= BLS digital signature =

Digital signature scheme

A BLS digital signature, also known as Boneh-Lynn-Shacham (BLS), is a cryptographic signature scheme which allows a user to verify that a signer is authentic.

The scheme uses a bilinear pairing $e: G_1\times G_2\to G_T$, where $G_1, G_2,$ and $G_T$ are elliptic curve groups of prime order $q$, and a hash function $H$ from the message space into $G_1$. Signature are elements of $G_1$, public keys are elements of $G_2$, and the secret key is an integer in $[0,q-1]$. Working in an elliptic curve group provides some defense against index calculus attacks (with the caveat that such attacks are still possible in the target group $G_T$ of the pairing), allowing shorter signatures than FDH signatures for a similar level of security.

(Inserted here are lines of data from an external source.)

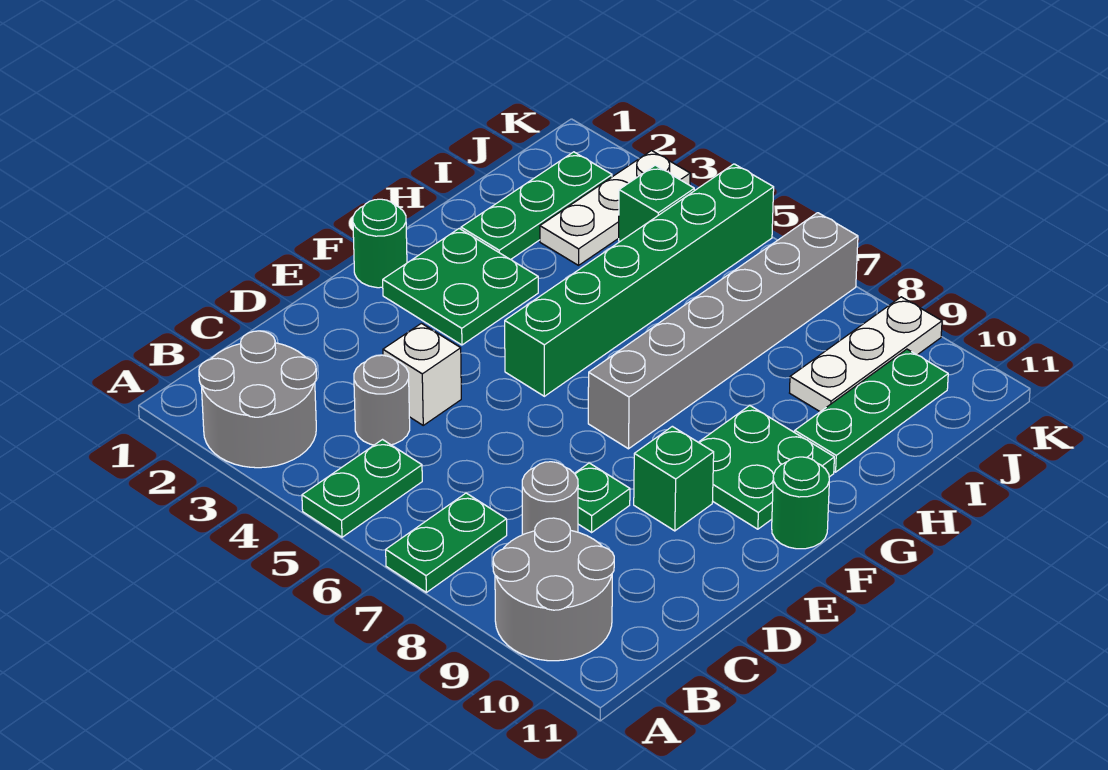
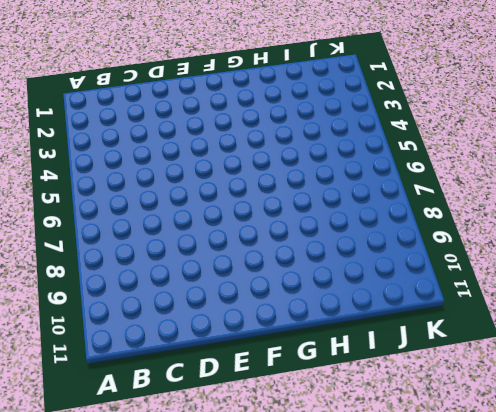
none -> grey round brick A2:B3 level 1
none -> green plate A5:B5 level 1
none -> green plate A7:B7 level 1

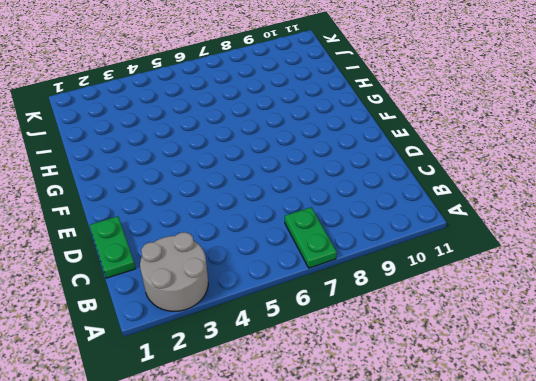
green plate C1:D1 level 1 -> green plate A5:B5 level 1
none -> grey round brick A9:B10 level 1
none -> grey round brick C4 level 1
none -> grey round brick C8 level 1

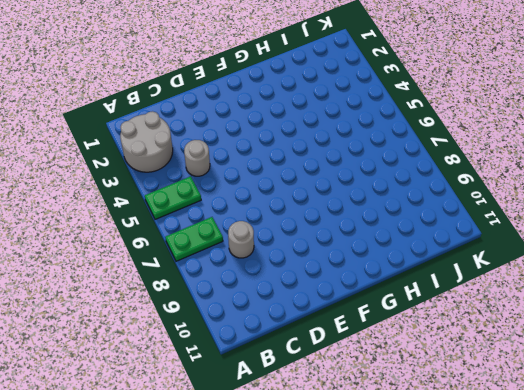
none -> grey round brick A9:B10 level 1
none -> white brick D4 level 1
none -> green plate D8 level 1

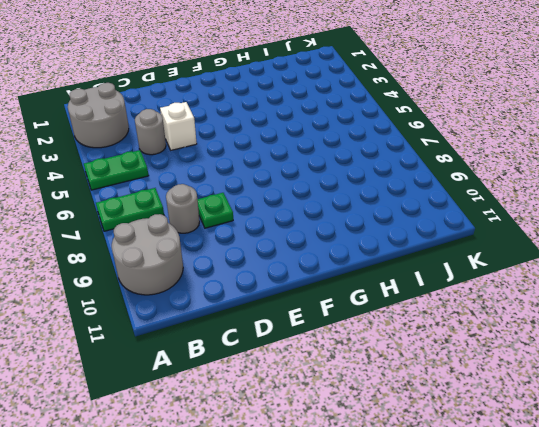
none -> green brick E9 level 1
none -> green round brick F1 level 1
none -> green plate F2:G3 level 1

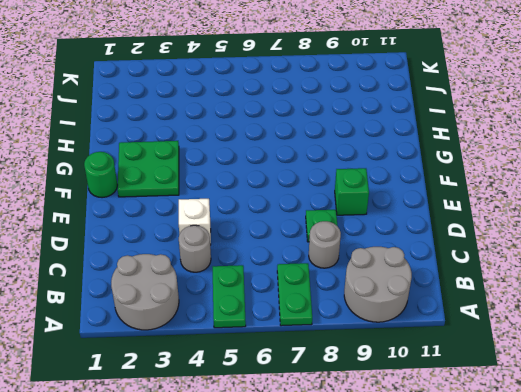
none -> green brick F5:K5 level 1
none -> grey brick F7:K7 level 1
none -> green plate F9:G10 level 1

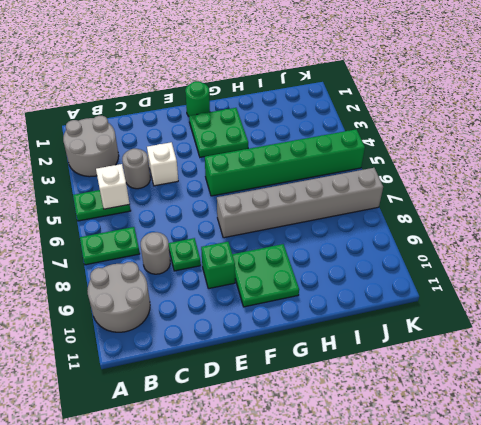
white brick B5 level 2 -> none
none -> green round brick F11 level 1
none -> green plate H2:J2 level 1
none -> green plate H10:J10 level 1

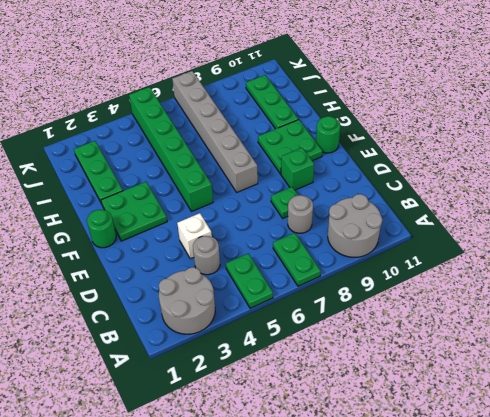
none -> white plate I3:K3 level 1
none -> white plate I9:K9 level 1
none -> green brick J4 level 1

Signatures produced by the BLS signature scheme are often referred to as short signatures, BLS short signatures, or simply BLS signatures. The signature scheme is provably secure (the scheme is existentially unforgeable under adaptive chosen-message attacks) in the random oracle model assuming the intractability of the computational Diffie–Hellman problem in a gap Diffie–Hellman group.

==BLS signature scheme==
A signature scheme consists of three functions: generate, sign, and verify.

- Key generation
The key generation algorithm selects the private key by picking a random integer $x\in [0,q-1]$. The holder of the private key publishes the public key, $g_2^x$, where $g_2$ is a generator of $G_2$.

- Signing
Given the private key $x$, and some message $m$, we compute the signature by hashing the bitstring $m$, as $h=H(m)$, and we output the signature $\sigma=h^x$.

- Verification
Given a signature $\sigma$ for message $m$ and public key $g_2^x$, we verify that $e(\sigma, g_2 )=e(H(m), g_2^x)$.

==Properties==
- Unique and deterministic: for a given key and message, there is only one valid signature (like RSA PKCS1 v1.5, RSA-FDH and unlike RSA-PSS, DSA, ECDSA, Schnorr and ML-DSA).
- Signature Aggregation: Multiple signatures generated under multiple public keys for multiple messages can be aggregated into a single signature.
- Simple Threshold Signatures and multisignatures.

==Curves==

=== BLS12-381 ===
BLS12-381 is part of a family of elliptic curves named after Barreto, Lynn, and Scott (a different BLS trio, except for the L). It was designed by Sean Bowe in early 2017 as the foundation for an upgrade to the Zcash protocol. It is both pairing-friendly, making it efficient for digital signatures, and effective for constructing zkSnarks. The usage of BLS12-381 curve for BLS signatures is detailed in the June 2022 IETF internet draft.

== Implementations ==
- Chia network has used BLS signatures.
- By 2021, BLS signatures were used in Proof-of-Stake Ethereum's consensus layer to aggregate signatures from all validators. Every validator participates in attesting to the validity of a single slot (i.e. block) per 6.4 minute epoch. The use of BLS signatures in Ethereum is considered a solution to the verification bottleneck only for the medium term, as BLS signatures are not quantum secure. Over the longer term—say, 2025–2030—STARK aggregation is expected to be a drop-in replacement for BLS aggregation.
- Skale cryptocurrency uses BLS signature algorithm.
- drand uses the BLS12-381 curve as a threshold scheme.